The invention relates to an automatic particle separation device, in particular for separating earth particles and grain kernels.

Particle separators are known, for example JP-A-52-131 870 or JP-Yl-37-17 509, in which a separating plate is moved back and forth along its length in an inclined position, a separation of, for example, cereal grains on this separating plate Earth crumbs is given. Due to the oscillating movement, separation takes place in such a way that the residues of earth or crumbs are enriched in the front elevated part of the separating plate and are separated from there through an opening. At the same time, the cereal grains cleaned from soil can be removed from the opposite end of the separating plate.

If essentially earth crumbs and grains of grain are separated from one another on the separating plate, this is only a relatively rough separation between the grains of grain and the soil particles contaminating them. It is difficult to separate only the earth particles alone.

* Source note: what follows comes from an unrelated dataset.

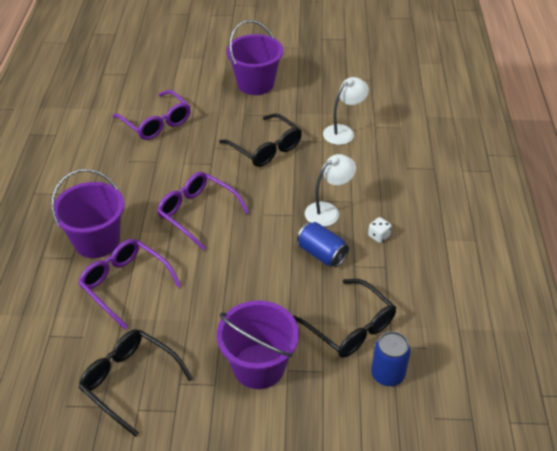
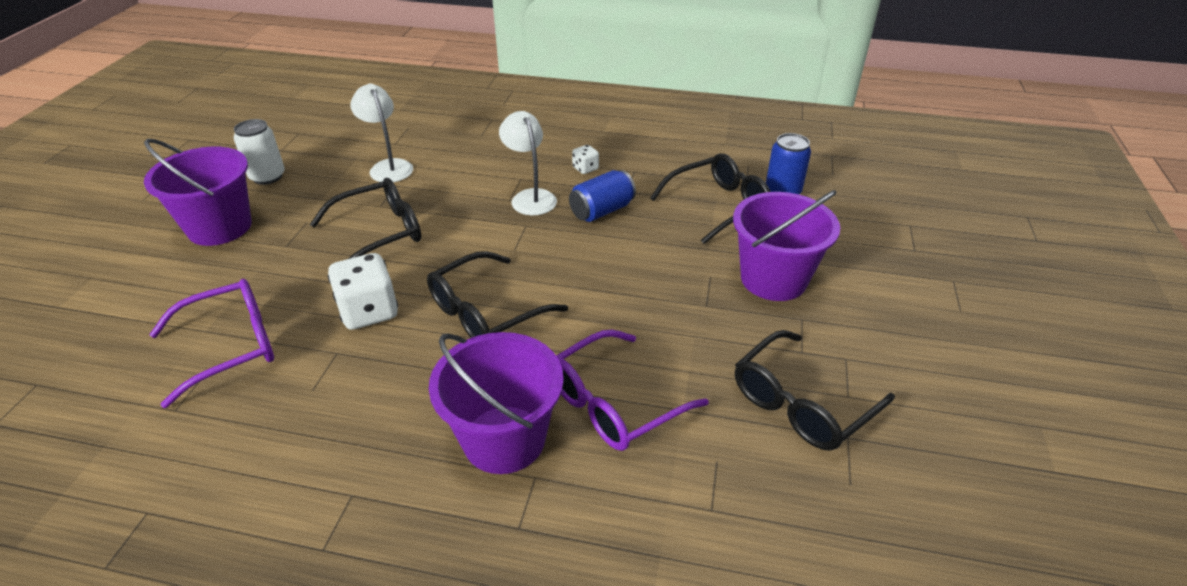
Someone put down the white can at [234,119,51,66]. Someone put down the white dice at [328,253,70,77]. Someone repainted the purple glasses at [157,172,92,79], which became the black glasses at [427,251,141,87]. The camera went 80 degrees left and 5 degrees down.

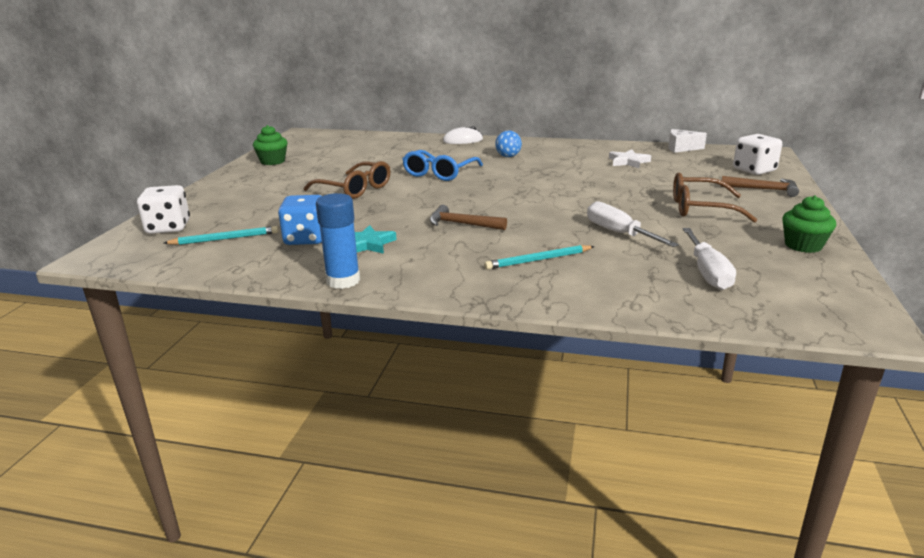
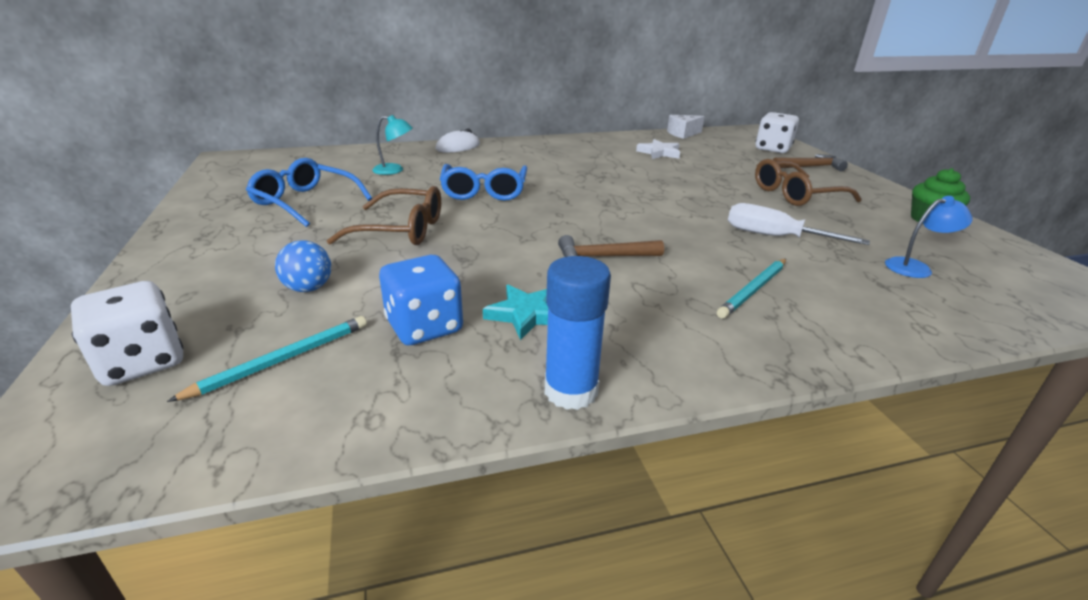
Someone took away the green cupcake at [253,125,34,40]. Someone put down the blue glasses at [246,158,126,69]. Someone put down the turquoise lamp at [372,115,41,60]. Someone carried the blue ball from [495,130,27,27] to [275,240,56,52]. Someone swapped the white screwdriver at [682,228,54,62] for the blue lamp at [885,196,88,82]. The camera went 30 degrees left and 5 degrees up.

In practice, the separated impurity still contains a large proportion of cereal grains, which cannot be separated.

If such devices are additionally provided with elements for post-cleaning or a subsequent separation, which is intended to ensure that only the separated earth particles are present in a certain section, this is practically impossible if, for example, the material flow or the ratio of grain to crushed matter changes changes.

It is therefore the object of the invention to provide an automatic particle separation device with which cereal grains in particular can be freed from residues without large quantities of cereal grains being lost with the removed earth particles.

It is a further object of the invention to provide a separation device which monitors the separation process and can interrupt it if necessary.

This is intended to eliminate and reduce the difficulties and disadvantages of existing separation devices mentioned at the outset, so that different particles, such as grain kernels and earth particles, can be separated properly.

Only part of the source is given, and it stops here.